Every organization faces risk, but few are truly ready for crisis. In a recent workshop hosted by Magazine Training International, crisis management expert John Lites offered a clear, values-based approach: effective crisis planning is not about fear; it’s about faithful stewardship.

Too often, leaders assume crises are unlikely, or that preparing for them signals a lack of faith. But John us that real leadership anticipates challenges not because we fear them, but because we are responsible for the people and resources entrusted to us.

“Being a good steward means preparing to lead people well in crisis, not just reacting when it happens.”
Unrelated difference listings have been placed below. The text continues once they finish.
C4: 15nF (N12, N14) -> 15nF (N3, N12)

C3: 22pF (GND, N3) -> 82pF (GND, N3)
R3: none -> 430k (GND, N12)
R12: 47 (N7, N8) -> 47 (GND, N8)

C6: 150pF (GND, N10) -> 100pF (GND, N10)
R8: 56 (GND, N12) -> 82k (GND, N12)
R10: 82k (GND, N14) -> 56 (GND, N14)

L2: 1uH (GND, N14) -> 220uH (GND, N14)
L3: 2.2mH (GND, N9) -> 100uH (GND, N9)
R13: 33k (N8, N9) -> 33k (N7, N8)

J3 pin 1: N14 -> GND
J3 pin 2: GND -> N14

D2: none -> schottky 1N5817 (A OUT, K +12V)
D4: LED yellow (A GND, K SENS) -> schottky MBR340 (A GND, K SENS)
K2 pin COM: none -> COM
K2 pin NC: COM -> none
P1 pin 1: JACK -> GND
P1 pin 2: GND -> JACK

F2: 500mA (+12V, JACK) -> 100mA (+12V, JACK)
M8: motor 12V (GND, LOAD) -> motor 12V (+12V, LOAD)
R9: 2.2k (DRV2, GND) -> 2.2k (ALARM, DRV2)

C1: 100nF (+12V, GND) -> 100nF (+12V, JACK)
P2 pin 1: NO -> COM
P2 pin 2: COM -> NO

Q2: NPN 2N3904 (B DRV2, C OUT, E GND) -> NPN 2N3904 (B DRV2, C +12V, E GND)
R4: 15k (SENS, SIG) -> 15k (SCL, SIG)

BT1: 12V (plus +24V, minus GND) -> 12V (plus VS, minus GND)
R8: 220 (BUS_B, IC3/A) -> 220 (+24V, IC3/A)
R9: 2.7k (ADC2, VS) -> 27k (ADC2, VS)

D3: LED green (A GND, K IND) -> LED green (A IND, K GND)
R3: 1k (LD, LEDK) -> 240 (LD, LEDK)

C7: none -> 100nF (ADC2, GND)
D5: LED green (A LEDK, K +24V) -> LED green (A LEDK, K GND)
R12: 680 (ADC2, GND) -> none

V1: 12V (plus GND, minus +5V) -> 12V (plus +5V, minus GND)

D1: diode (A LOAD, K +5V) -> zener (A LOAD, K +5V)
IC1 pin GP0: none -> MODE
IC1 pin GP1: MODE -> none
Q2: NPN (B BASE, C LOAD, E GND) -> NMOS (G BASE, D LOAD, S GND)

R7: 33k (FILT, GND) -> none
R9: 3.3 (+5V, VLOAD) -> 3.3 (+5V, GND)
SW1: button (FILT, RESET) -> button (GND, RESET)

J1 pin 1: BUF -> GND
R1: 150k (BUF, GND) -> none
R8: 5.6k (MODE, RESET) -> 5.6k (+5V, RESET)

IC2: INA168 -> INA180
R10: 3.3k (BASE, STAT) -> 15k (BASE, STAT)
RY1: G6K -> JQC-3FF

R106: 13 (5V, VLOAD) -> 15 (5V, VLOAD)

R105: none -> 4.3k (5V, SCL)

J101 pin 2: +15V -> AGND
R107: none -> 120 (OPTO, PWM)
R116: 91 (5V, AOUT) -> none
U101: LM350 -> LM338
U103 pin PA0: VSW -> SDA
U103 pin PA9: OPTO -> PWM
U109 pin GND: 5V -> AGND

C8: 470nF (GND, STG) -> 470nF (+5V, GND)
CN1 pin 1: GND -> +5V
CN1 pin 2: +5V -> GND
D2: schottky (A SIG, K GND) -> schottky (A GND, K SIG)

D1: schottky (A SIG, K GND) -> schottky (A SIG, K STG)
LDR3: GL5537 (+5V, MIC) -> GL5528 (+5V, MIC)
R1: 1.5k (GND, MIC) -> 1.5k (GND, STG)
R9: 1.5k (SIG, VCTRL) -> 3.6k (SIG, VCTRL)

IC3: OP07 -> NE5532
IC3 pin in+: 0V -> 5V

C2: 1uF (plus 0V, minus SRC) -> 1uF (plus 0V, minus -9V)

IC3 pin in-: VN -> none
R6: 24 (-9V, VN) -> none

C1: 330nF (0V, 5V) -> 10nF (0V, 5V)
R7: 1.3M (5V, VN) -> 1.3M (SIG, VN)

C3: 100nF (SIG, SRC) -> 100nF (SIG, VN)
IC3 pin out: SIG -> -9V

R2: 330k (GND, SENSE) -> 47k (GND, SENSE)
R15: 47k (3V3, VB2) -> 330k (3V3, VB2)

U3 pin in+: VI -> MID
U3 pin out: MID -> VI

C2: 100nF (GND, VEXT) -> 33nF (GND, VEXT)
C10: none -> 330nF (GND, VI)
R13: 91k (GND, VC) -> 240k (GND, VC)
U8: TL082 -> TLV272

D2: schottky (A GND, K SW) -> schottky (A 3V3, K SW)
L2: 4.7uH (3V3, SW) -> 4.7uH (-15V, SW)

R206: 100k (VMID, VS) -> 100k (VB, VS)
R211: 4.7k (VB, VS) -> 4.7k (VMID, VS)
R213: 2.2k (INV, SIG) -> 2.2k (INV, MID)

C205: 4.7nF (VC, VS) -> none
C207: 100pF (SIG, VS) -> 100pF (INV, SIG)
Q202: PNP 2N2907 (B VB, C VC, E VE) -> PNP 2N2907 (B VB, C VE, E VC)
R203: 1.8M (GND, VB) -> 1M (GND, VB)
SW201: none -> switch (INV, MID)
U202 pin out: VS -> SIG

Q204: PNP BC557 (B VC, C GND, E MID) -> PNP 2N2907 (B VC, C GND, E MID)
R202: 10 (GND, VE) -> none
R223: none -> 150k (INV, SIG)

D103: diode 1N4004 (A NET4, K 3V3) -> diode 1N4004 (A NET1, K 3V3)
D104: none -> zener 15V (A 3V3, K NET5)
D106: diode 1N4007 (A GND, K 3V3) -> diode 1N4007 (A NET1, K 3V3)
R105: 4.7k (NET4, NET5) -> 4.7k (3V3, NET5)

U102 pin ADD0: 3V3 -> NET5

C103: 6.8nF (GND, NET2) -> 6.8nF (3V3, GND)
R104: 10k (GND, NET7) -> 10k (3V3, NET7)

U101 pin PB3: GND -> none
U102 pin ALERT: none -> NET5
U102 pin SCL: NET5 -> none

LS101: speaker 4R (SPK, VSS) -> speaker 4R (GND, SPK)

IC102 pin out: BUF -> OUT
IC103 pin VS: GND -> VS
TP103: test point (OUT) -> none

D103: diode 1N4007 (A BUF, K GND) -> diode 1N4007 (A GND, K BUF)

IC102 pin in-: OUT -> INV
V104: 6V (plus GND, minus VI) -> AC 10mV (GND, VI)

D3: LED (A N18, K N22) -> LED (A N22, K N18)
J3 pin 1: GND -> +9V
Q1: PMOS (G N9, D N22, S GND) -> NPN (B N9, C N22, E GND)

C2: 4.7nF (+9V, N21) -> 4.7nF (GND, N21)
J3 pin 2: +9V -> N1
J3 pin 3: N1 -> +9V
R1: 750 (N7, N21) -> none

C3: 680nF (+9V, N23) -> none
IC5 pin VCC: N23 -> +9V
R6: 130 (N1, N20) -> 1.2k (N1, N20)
So what does faithful, practical crisis preparation look like? The workshop laid out five foundational principles:

1. Duty of care

Every organization has a moral and legal obligation to ensure the safety and well-being of its staff, volunteers, and participants. This includes both physical safety and emotional support. If someone travels on your behalf, your duty of care extends to them. If someone serves under your leadership, they should be confident in your ability to respond if something goes wrong.

2. Crisis policies

Policies aren’t about bureaucracy; they’re about clarity. Your organization should have written plans for specific scenarios: evacuation, natural disasters, leadership failures, online backlash, or even kidnapping in high-risk areas. These policies ensure that everyone knows their role when time is short and decisions are urgent.

3. Risk assessment

What are your most valuable assets? Your people, property, programs, and public reputation. What could jeopardize them? Assessing risk means evaluating both the likelihood and impact of potential crises. This helps prioritize where to focus your planning energy.

4. Contingency planning

Crisis doesn’t wait for a committee meeting. That’s why you need “if-then” planning in place. If a key leader resigns suddenly, then who communicates to staff and stakeholders? If your building is inaccessible, then where will your team work? If a team member is detained abroad, then who contacts authorities?

5. Training

Plans are useless without people who know how to carry them out. That’s why training is essential—for executives, regional directors, and frontline staff. Drills, tabletop exercises, and clear documentation make your plans real and actionable.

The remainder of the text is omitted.